Peter Godwin interweaves family history with much fascinating information about African/Rhodesian/Zimbabwean history. While reading it, I kept putting little markers in for things I wanted to remember, but by the end I had a forest of markers and wanted an index! That drove me to the Lonely Planet guide to Africa to get a thumbnail sketch of Zimbabwe's history and then to Wikipedia to look up Zimbabwe, Ian Smith, and Sir Garfield Todd. But you do not need this background to realize what is going on in Zimbabwe in the 21st century. Godwin witnesses many of the "land seizures" that began in 2000, in which productive commercial farmers who employed thousands of farm workers were attacked by gangs of war veterans (whose compensation fund had been raided by government fat cats). The senseless destruction of irrigation systems, animals, equipment, and people, with the help of the government, has brought Zimbabwe from a productive country to a wasteland of agricultural incompetence and poverty. Anyone who supports the opposition to Mugabe is labeled a racist and in need of conversion to the proper point of view, by murder, beating, or starvation if necessary. Shortages of food and fuel are common, except at the few outlets for those who work for Mugabe's government - who fuel their SUVs to drive out to their "farms' where they sit on their verandas drinking cocktails and surveying the cropless land.

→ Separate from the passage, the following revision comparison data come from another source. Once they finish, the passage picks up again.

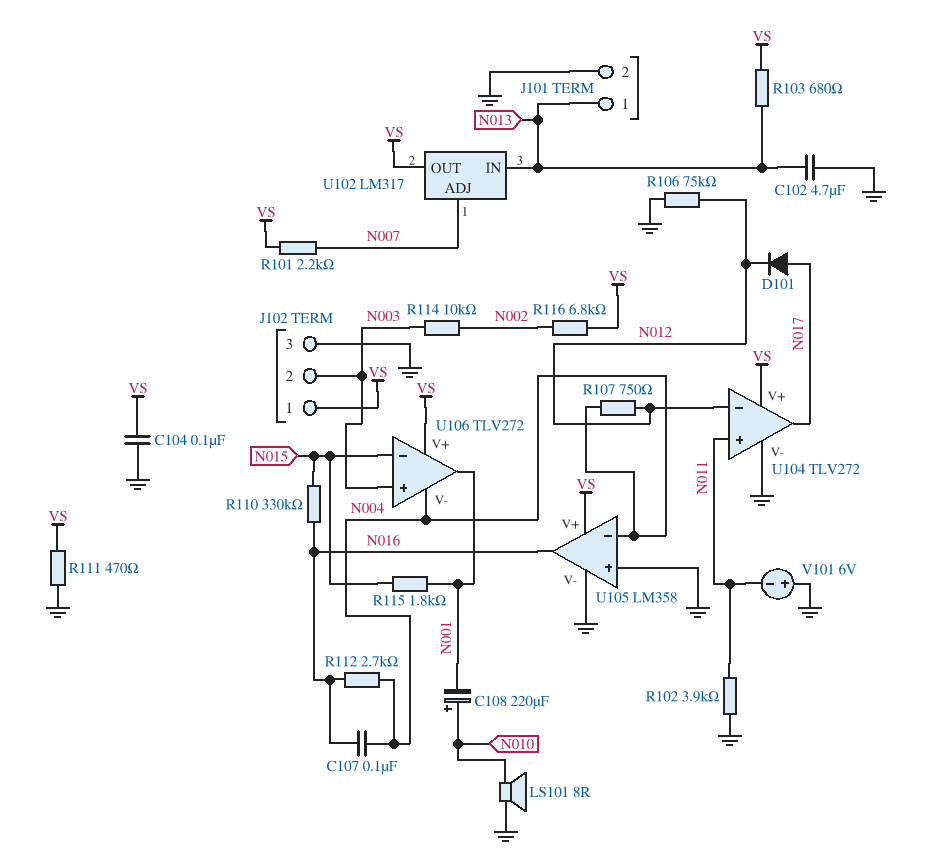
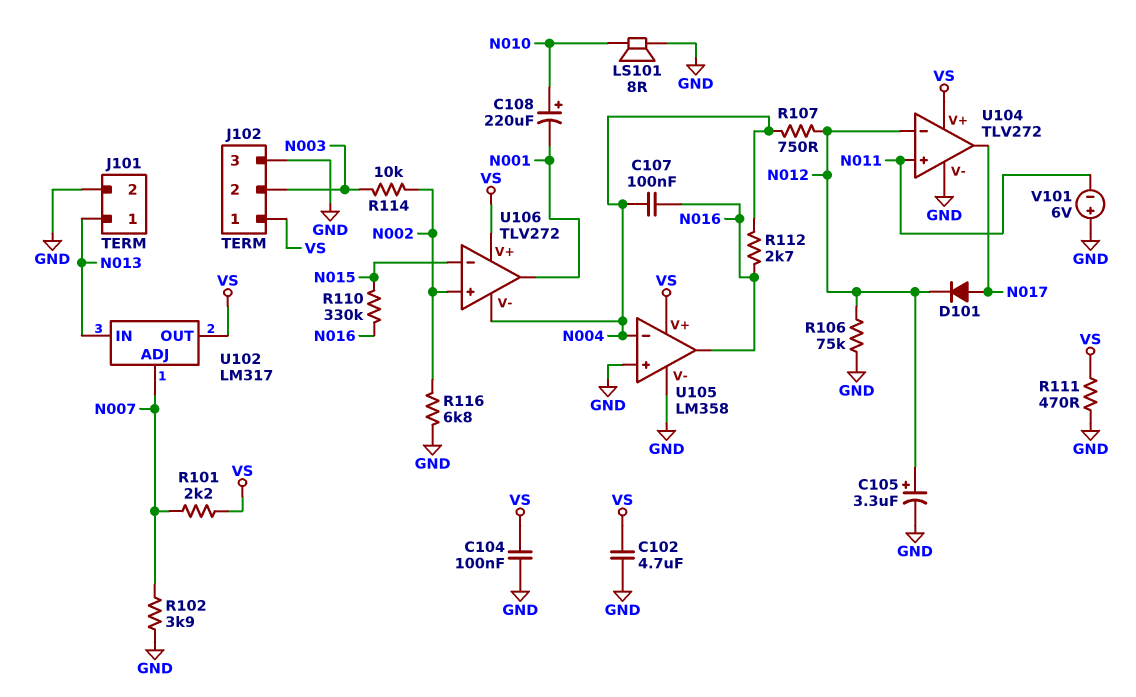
C102: 4.7uF (GND, N013) -> 4.7uF (GND, VS)
C105: none -> 3.3uF (plus N012, minus GND)
R102: 3.9k (GND, N011) -> 3.9k (GND, N007)
R103: 680 (N013, VS) -> none
R115: 1.8k (N001, N015) -> none
R116: 6.8k (N002, VS) -> 6.8k (GND, N002)
U106 pin in+: N003 -> N002

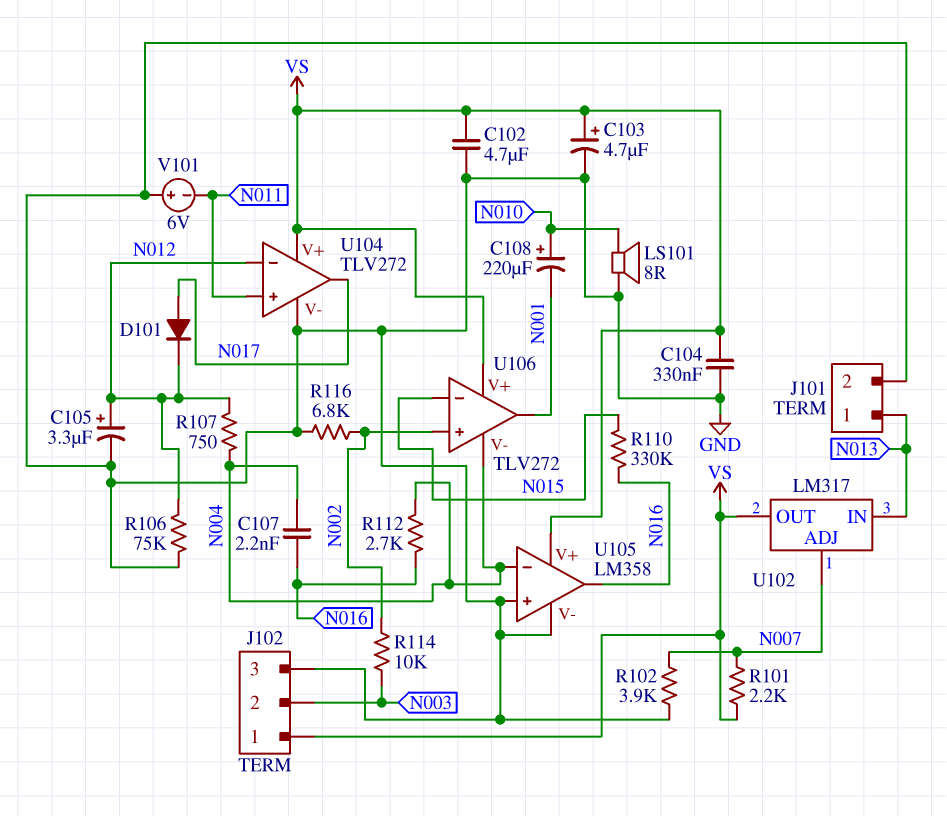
C103: none -> 4.7uF (plus VS, minus GND)
C104: 100nF (GND, VS) -> 330nF (GND, VS)
C107: 100nF (N004, N016) -> 2.2nF (N004, N016)
R111: 470 (GND, VS) -> none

Yes, the seeds of the "politics of envy" which fueled these attacks were sown years earlier under Cecil Rhodes and fertilized under Ian Smith. But Mugabe could still rise above his own greed and lust for power to put the interests of all his people first - Ndebele as well as Shona, white as well as black - as his regime first promised to do. He could recall the advice of an earlier prime minister, Sir Garfield Todd (expelled from office as a dangerous liberal when he supported interracial marriage and majority rule). Godwin believes that if Todd had remained in office, the years of war could perhaps have been avoided and blacks and whites could have cooperated. Perhaps this is overly idealistic, given the conservatism of many of that generation. However, Todd gave Mugabe his first chance as a teacher, supported the guerrillas during the liberation war, freely donated his land to the war vets, only to be rewarded with house arrest and stripped of his citizenship when he dared to criticize Mugabe. When he died in 2002, he was still hopeful for Zimbabwe's future. Long before, in 1958, he said, "We must make it possible for every individual to lead the good life, to win a place in the sun. We are in danger of becoming a race of fear-ridden neurotics - we who live in the finest country on earth."
Peter Godwin quotes the opinions of several living Zimbabweans:
"We don't want these extra people." - Didymus Mutasa, a senior Zimbabwean government minister.
"We've gone from bread bin to dustbin. Mugabe's persecuting his own people. But our time will come. Every dog has his day." - Tapera, municipality foreman, Pioneer Cemetery, Harare.
Zimbabwe may be the last century's "cause" when it comes to needy countries - but, like Haiti, it does not deserve to be forgotten. Please read this book!